→ **TASK DETAILS**
Each entry should be quoted word for word, including every mark of punctuation.

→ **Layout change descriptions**

Start of Block

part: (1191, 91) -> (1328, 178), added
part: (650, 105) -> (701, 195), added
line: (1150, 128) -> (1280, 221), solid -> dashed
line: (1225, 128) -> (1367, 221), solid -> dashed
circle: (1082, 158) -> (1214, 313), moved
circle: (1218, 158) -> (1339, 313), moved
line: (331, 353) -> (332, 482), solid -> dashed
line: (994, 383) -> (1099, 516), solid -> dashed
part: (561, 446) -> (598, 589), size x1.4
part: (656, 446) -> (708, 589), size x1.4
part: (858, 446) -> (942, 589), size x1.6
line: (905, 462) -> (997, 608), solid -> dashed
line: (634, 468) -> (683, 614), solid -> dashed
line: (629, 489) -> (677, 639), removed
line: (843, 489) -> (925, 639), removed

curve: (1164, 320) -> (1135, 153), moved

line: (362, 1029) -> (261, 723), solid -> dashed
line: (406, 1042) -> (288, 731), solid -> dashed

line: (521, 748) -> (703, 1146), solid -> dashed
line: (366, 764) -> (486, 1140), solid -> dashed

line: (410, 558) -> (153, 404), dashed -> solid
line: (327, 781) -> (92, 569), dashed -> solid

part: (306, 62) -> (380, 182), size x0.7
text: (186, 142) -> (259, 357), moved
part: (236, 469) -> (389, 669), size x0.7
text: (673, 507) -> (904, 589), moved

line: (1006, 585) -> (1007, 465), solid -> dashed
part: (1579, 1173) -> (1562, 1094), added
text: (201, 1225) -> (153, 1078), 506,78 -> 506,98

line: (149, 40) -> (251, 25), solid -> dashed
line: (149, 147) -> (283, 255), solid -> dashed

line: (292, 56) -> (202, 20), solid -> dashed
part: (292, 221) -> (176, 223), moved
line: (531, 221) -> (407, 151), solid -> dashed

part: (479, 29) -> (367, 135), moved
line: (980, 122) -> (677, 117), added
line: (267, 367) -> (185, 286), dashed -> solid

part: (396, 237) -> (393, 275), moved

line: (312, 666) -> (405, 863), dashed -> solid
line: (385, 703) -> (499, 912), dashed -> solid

End of Block

→ **RESPONSE AREA**
part: (1191, 91) -> (1328, 178), added
part: (650, 105) -> (701, 195), added
line: (1150, 128) -> (1280, 221), solid -> dashed
line: (1225, 128) -> (1367, 221), solid -> dashed
circle: (1082, 158) -> (1214, 313), moved
circle: (1218, 158) -> (1339, 313), moved
line: (331, 353) -> (332, 482), solid -> dashed
line: (994, 383) -> (1099, 516), solid -> dashed
part: (561, 446) -> (598, 589), size x1.4
part: (656, 446) -> (708, 589), size x1.4
part: (858, 446) -> (942, 589), size x1.6
line: (905, 462) -> (997, 608), solid -> dashed
line: (634, 468) -> (683, 614), solid -> dashed
line: (629, 489) -> (677, 639), removed
line: (843, 489) -> (925, 639), removed

curve: (1164, 320) -> (1135, 153), moved

line: (362, 1029) -> (261, 723), solid -> dashed
line: (406, 1042) -> (288, 731), solid -> dashed

line: (521, 748) -> (703, 1146), solid -> dashed
line: (366, 764) -> (486, 1140), solid -> dashed

line: (410, 558) -> (153, 404), dashed -> solid
line: (327, 781) -> (92, 569), dashed -> solid

part: (306, 62) -> (380, 182), size x0.7
text: (186, 142) -> (259, 357), moved
part: (236, 469) -> (389, 669), size x0.7
text: (673, 507) -> (904, 589), moved

line: (1006, 585) -> (1007, 465), solid -> dashed
part: (1579, 1173) -> (1562, 1094), added
text: (201, 1225) -> (153, 1078), 506,78 -> 506,98

line: (149, 40) -> (251, 25), solid -> dashed
line: (149, 147) -> (283, 255), solid -> dashed

line: (292, 56) -> (202, 20), solid -> dashed
part: (292, 221) -> (176, 223), moved
line: (531, 221) -> (407, 151), solid -> dashed

part: (479, 29) -> (367, 135), moved
line: (980, 122) -> (677, 117), added
line: (267, 367) -> (185, 286), dashed -> solid

part: (396, 237) -> (393, 275), moved

line: (312, 666) -> (405, 863), dashed -> solid
line: (385, 703) -> (499, 912), dashed -> solid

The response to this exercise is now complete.